Sunday, March 06, 2011

Bright Ideas in Lightbulbs

Have you  made the switch? This morning's Post Dispatch reports that consumers have only replaced 1 in 5 light bulbs with energy efficient ones, and that when 100-watt bulbs are phased out of production starting next year, that 13 percent of consumers plan to stock up on the old ones rather than buy new.

That's crazy. CFL (and new LED) bulbs save you money. I have compared our electric bills for the past few years and I can prove it. We have replaced about 2/3 of the lightbulbs in our house with energy efficient ones. Next year, the Christmas tree is on the list (I calculate that we spent $25 to light our pre-lit incandescent tree this year, and we had no exterior lights hung).

If you're quick then you just caught the "but" clause to my post. Why, if we have seen actual money savings from replacing lightbulbs, have we not replaced 100% of all bulbs in our house with energy-efficient ones?

We have ceiling fans installed in six rooms in our house, each with 4 or 5 lightbulbs. And every last one of them has a dimmer switch for the light fixture (because you don't always need 5 60-watt lightbulbs blazing in a room, and in the olden days of incandescent bulbs, dimmers would help save a bit of energy). 

If you install a regular CFL into a socket on a dimmer switch, then set the switch anywhere but completely "on" or completely "off",  your CFLbecomes a strobe light. Nice for Halloween. Not so nice for reading bedtime stories to the kids. And if you have one (or, say, 4) of those dusk-to-dawn light sensing exterior light fixtures, then local cops stop by your house occasionally to make sure that your flashing lights aren't due to a security alarm.
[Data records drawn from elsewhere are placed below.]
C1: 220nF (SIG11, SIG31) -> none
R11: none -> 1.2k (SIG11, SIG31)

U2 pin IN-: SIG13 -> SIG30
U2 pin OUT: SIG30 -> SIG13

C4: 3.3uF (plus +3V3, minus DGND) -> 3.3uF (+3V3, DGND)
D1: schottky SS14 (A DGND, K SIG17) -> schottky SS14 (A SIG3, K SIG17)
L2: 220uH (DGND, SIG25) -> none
If you can find a dimmable CFL for sale (an arduous task in itself...they are not universally stocked outside of hardware stores), then you fix the strobe light problem. But the bulbs don't so much "dim" as they do "turn off" about half way between the top and bottom of the dimmer. I have one installed in the kitchen, and its "dimmability" is a large party of why I have one installed in the kitchen and not five.

Then there's the price.  They cost roughly $8 apiece, and my local Home Depot tends to have about 4 on the shelf at any one time. But we would need something like 30 of them.  That's a total of $240 plus tax for dimmable bulbs that don't actually dim.

Or, we could go remove all the dimmer switches that my husband installed. That is, I suppose, the answer to our dilemma. Or we join the ranks of those 13% of folks who just stockpile incandescent bulbs once they stop selling them.